I'd like to just blast a tar archive's files down onto a (RHEL 3 update 8) machine and ignore all "text file busy" errors that would prevent writing a file. How can I do that, please?
The easiest method is boot into single user mode or alternate shutdown pretty much everything so the files aren't in use.
The alternative is extract it elsewhere and then mv -f or rsync it into place... but that's delving into scary territory. You might want to make sure your basic tools are statically linked before doing that.
The easiest method is boot into single user mode or alternate shutdown pretty much everything so the files aren't in use.
The alternative is extract it elsewhere and then mv -f or rsync it into place... but that's delving into scary territory. You might want to make sure your basic tools are statically linked before doing that.
Thanks very much for the rapid reply!
I've already tried bringing the machine down into single-user mode: no joy.
I have no need whatever for the files that currently exist on the target machine, so it's not really all that scary. I need to somehow get tar to simply extract ALL the files. Is there any way to avoid those "text file busy" errors and just write, regardless?
Which files are causing a problem?
If(!) they are still in use in single user mode, makes them pretty vital...
You could try using a rescue mode CD/DVD, that way (almost?) no files on the hdd are open when you mount it.
Which files are causing a problem?
If(!) they are still in use in single user mode, makes them pretty vital...
You could try using a rescue mode CD/DVD, that way (almost?) no files on the hdd are open when you mount it.
Thanks for the input!
But I have *absolutely* no need to preserve the files that are currently on the target machine. And the target box has no CD/DVD drive, so I'm getting my tar archives there via ftp.
The simplest solution would be to force tar to over-write ALL the files and ignore the "text file busy" errors. Is there no way to do this?
Well, that was a bad idea. Using the "--unlink-first" switch of tar only got me into more trouble when it ran into a place with softlinks pointing at real files that were busy, for example, in the "/lib/tls" directory. Dropping the files into a temporary area and using a forced move ("mv -f") failed, too.
Is there no-one out there in Linuxquestionsland who knows how I can simply over-write every single file on a machine with files from a tar archive?
Well, that was a bad idea. Using the "--unlink-first" switch of tar only got me into more trouble when it ran into a place with softlinks pointing at real files that were busy, for example, in the "/lib/tls" directory. Dropping the files into a temporary area and using a forced move ("mv -f") failed, too.

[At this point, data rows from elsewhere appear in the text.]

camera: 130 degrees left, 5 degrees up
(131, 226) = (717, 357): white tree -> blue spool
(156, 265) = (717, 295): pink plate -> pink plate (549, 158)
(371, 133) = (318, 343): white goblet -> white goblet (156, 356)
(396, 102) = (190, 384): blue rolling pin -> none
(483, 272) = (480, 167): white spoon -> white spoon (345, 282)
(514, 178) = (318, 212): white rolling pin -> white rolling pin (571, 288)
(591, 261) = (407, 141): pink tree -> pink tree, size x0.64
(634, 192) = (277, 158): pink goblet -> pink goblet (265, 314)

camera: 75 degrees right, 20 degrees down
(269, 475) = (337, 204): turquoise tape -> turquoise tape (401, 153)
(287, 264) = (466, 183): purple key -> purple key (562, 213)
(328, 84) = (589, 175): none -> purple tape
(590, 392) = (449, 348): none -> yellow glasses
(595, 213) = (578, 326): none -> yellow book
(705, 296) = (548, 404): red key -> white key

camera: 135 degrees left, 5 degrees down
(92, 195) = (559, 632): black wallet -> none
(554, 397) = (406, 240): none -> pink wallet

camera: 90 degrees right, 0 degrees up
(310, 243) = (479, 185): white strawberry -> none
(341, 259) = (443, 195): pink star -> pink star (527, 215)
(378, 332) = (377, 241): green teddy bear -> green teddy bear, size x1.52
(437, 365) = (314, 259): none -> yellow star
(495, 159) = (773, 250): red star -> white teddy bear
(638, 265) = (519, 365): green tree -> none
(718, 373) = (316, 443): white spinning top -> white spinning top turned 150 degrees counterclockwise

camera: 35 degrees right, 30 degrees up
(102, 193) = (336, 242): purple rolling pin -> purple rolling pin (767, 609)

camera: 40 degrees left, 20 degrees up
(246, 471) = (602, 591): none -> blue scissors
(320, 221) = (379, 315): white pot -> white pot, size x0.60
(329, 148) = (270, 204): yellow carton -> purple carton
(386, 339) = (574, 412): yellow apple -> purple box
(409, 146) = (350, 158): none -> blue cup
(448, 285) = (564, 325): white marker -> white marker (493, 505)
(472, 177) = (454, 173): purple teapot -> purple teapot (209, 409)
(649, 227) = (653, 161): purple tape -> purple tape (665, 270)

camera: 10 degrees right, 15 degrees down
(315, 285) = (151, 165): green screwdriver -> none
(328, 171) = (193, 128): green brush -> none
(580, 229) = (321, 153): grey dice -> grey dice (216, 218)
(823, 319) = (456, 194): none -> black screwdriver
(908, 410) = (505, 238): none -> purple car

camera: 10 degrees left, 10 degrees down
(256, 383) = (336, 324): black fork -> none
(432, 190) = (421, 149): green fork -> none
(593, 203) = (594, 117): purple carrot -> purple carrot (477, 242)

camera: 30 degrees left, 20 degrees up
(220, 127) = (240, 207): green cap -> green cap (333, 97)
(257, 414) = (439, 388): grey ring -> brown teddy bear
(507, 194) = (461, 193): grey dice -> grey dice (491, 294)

Is there no-one out there in Linuxquestionsland who knows how I can simply over-write every single file on a machine with files from a tar archive?
I've never done it with tar (forced overwrite) but if a mv -f fails... you've got something else going on you need to look into.
I doubt this will work if mv -f didn't but try untaring them somewhere else and rsyncing them over the current system.
You still haven't told us which files these are. Just because you don't think you need to worry, doesn't mean the system agrees.
If they're busy, it means they are open and being used. You need to shutdown the relevant process first, then untar.
Thanks once more for the input, but I really do not care at all about the files that are on the machine currently. As I said at the top, all I want to do is "...blast a tar archive's files down onto a machine..."
I've rsync'd over live machines in the past... you just need to exclude certain 'special' items, like /dev, /proc, etc. You can't do a force overwrite on some locations.
If mv -f is failing, please tell us what file you're attempting to overwrite that is failing and we might be able to tell you why, at this point we can't help you any further without additional information.
I'm going to try a different approach (in a new thread) to my basic problem, which is installing a new O/S and applications on a machine that has no CD/DVD or floppy and cannot boot from USB.